Subthreshold depression (SD) refers to clinically relevant depressive symptoms that do not meet the criteria for major depressive disorder (Rodríguez et al., 2012). According to two review studies by Kroenke and Rodríguez, SD is a mild form of major depression, which requires the presence of two to four criterion symptoms of depression for 2 weeks or longer (Kroenke, 2006). In contrast, major depression requires the presence of at least five of nine criterion symptoms of depression for 2 weeks or longer. Both SD and major depression require the presence of at least one of the core symptoms (depressed mood or anhedonia). Even though individuals with SD have fewer depressive symptoms than major depression, individuals with SD frequently report functional impairment and deteriorated quality of life (Da Silva Lima and de Almeida Fleck, 2007; MacQueen et al., 2017). People with SD constitute a high-risk group because they have been associated with an increased risk of developing major depression and other adverse outcomes (Cuijpers and Smit, 2004; Tuithof et al., 2018). Driven by variable changes and increasing stress associated with puberty, adolescence may represent a unique ‘window of vulnerability’ (Eiland and Romeo, 2013). As a common emotional condition, SD has a high lifetime prevalence ranging between 20% and 30% in adolescence (Klein et al., 2009; Rohde et al., 2009). Previous studies reported that SD affected 32% and 23%–39% of university students in China and Europe, respectively (Mikolajczyk et al., 2008; Jiang et al., 2019). Despite a high incidence of SD in adolescents, the neural mechanism underlying SD remains largely unknown.

In recent five years, there has been an increased number of neuroimaging studies on SD. For instance, two studies found a significant decrease in functional connectivity in the cognitive control network (CCN) in SD compared with health control (HC; Hwang et al., 2015; Schultz et al., 2019). The CCN is composed of multiple frontal and parietal regions, namely the dorsolateral prefrontal cortex (DLPFC), anterior cingulate cortex (ACC) and posterior parietal cortex (Kroenke, 2006). The CCN controls and coordinates multiple domains of cognitive control function, which includes attention, working-memory and executive function (Niendam et al., 2012). Another two studies found increased functional connectivity between the default mode network (DMN) and habenula in SD individuals compared with HCs (Ely et al., 2016; Zhu et al., 2019). The DMN is composed of bilateral cortical regions in the medial and lateral parietal, medial prefrontal, and medial and lateral temporal cortices (Niendam et al., 2012). The DMN is associated with a relaxed mental state and spontaneous cognition (Niendam et al., 2012). More recently, Peng and colleagues found impaired functional connectivity of left amygdala in SD, which was correlated with the severity of depressive symptoms (Peng et al., 2020). The amygdala is a hub region that is responsible for a wide range of functions, including emotion perception and regulation, memory, reward processing and decision-making (Pourtois et al., 2013; Bickart et al., 2014). In addition, Li and colleagues reported altered local activity and functional connectivity of the ACC in elderly individuals with SD (Li et al., 2014). Only a few task-based neuroimaging studies investigated SD. Compared with healthy subjects, SD adolescents showed reduced activation in the ventral striatum when they performed a monetary incentive task, and the low ventral striatum activation predicted transition to subthreshold or clinical depression in previously healthy adolescents at 2 years of follow-up (Stringaris et al., 2015). In summary, the neural mechanism underlying SD involves CCN, DMN and amygdala.

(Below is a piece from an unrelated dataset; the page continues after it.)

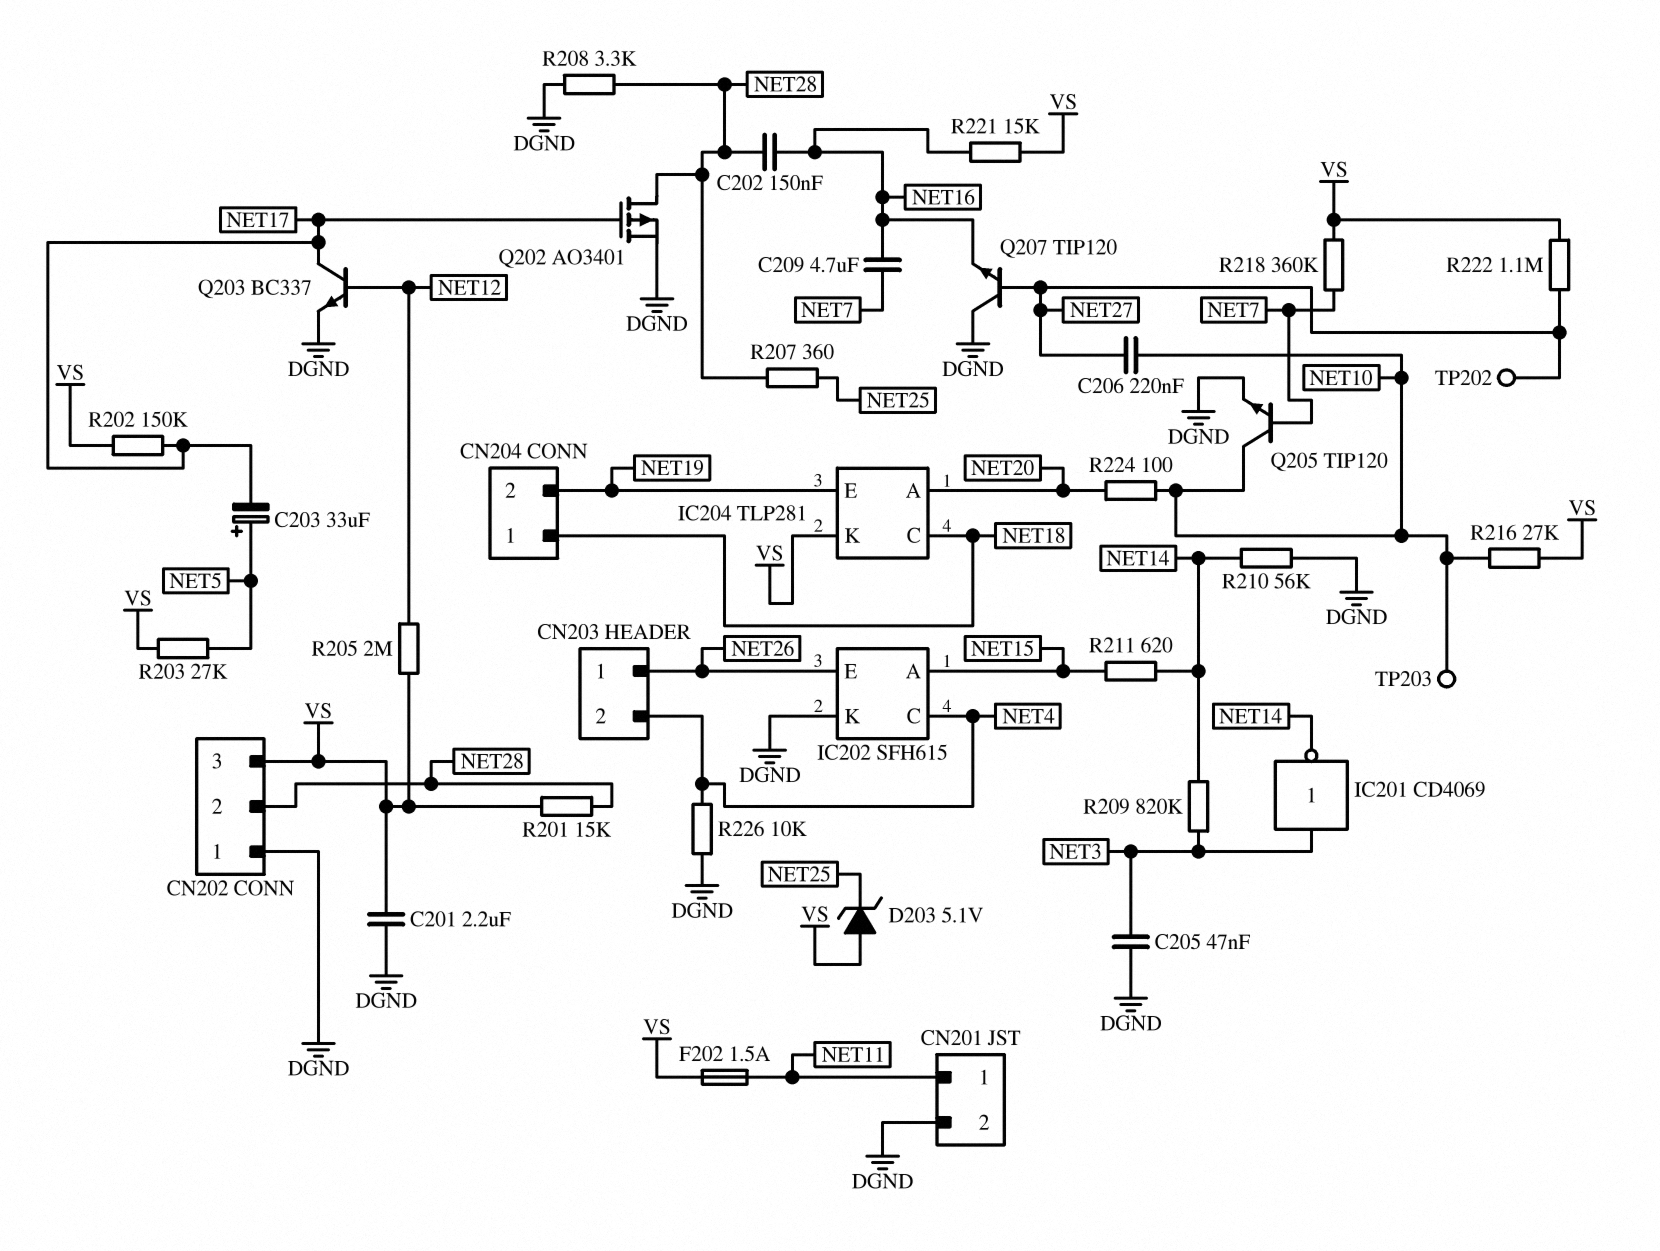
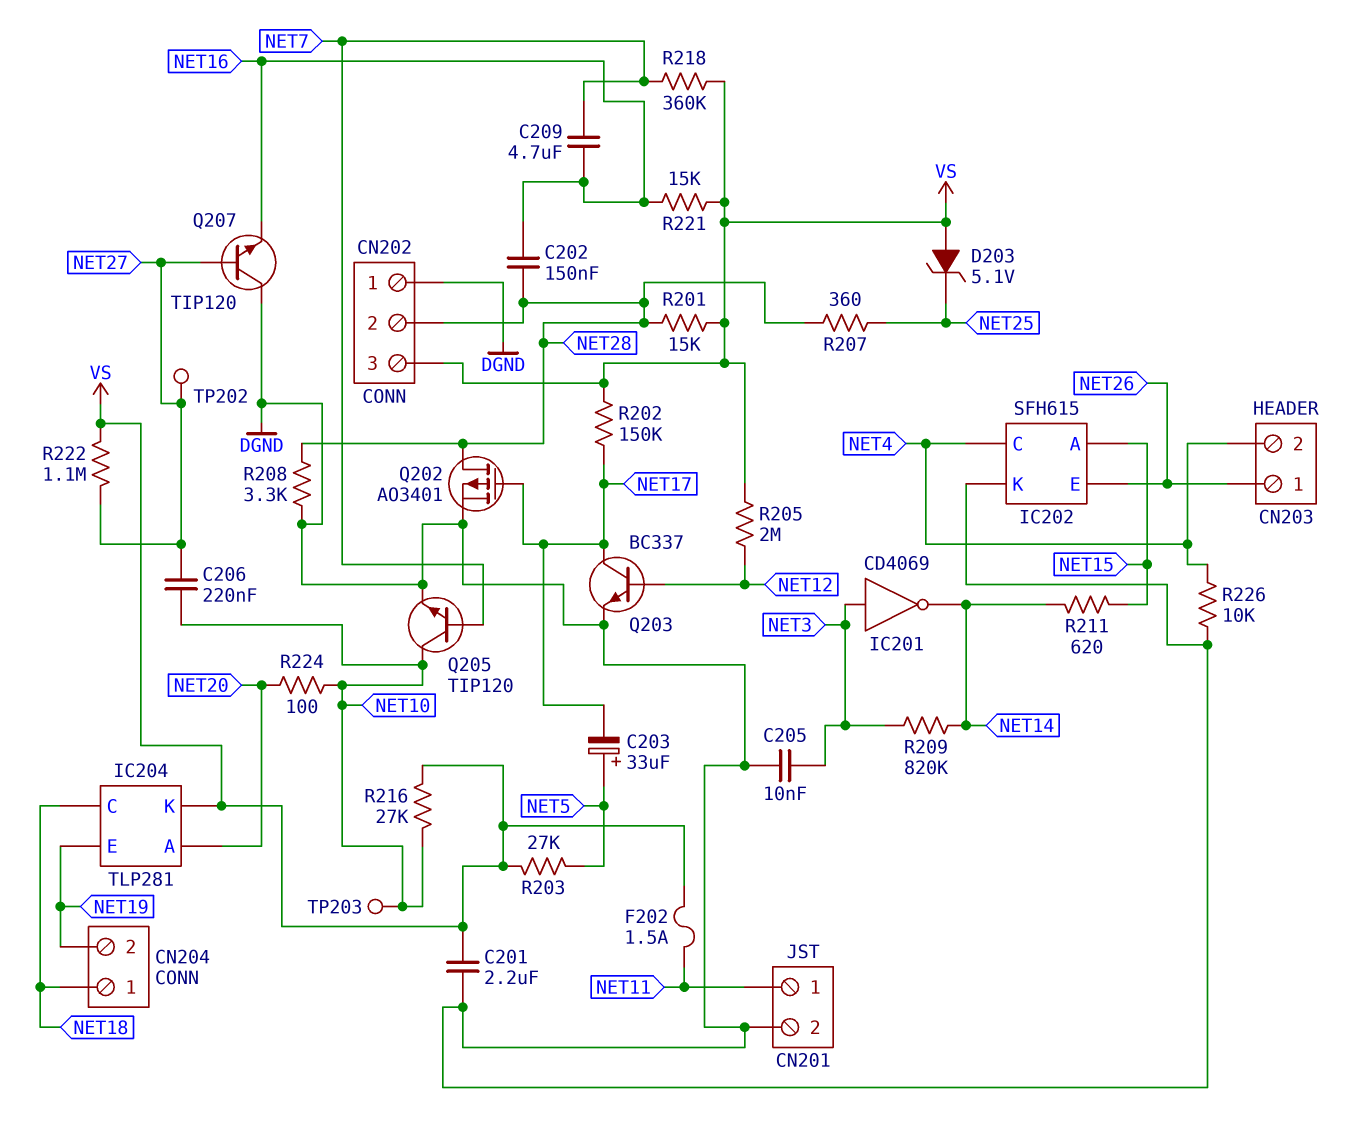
C205: 47nF (DGND, NET3) -> 10nF (DGND, NET3)
R210: 56k (DGND, NET14) -> none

Changes in above-mentioned functional networks have been indicated in the pathophysiological mechanisms of major depression. These changes are thought to cause the core cognitive and emotional dysfunction in patients with major depression, leading to self-referential thinking, autobiographical memory retrieval, emotional interpretation bias and abnormal cognitive control (Hamilton et al., 2012; Kaiser et al., 2015). For instance, accumulated evidence has suggested that processing bias of negative information is one of the core characteristics of major depression (Gollan et al., 2008; Roiser et al., 2012). Impaired cognitive control and inhibition of negative emotion were observed in depression patients, which was reflected in reduced activation of DLPFC and dorsal anterior cingulate gyrus (Galynker et al., 1998; Fales et al., 2008; Respino et al., 2020). In contrast, depressed patients also demonstrated bias to negative stimuli, which was reflected in the activation of the limbic system, such as the ventral prefrontal cortex, amygdala, insula and hippocampus (Disner et al., 2011; Palmer et al., 2014). The interaction between the two above-mentioned aspects eventually forms the negative processing bias of depression. Based on the meta-analysis of 24 functional neuroimaging studies, Hamilton and colleagues proposed a two-step model of enhanced processing of negative information in depression, that is, high baseline activity in pulvinar and low striatal dopamine levels (Hamilton et al., 2012).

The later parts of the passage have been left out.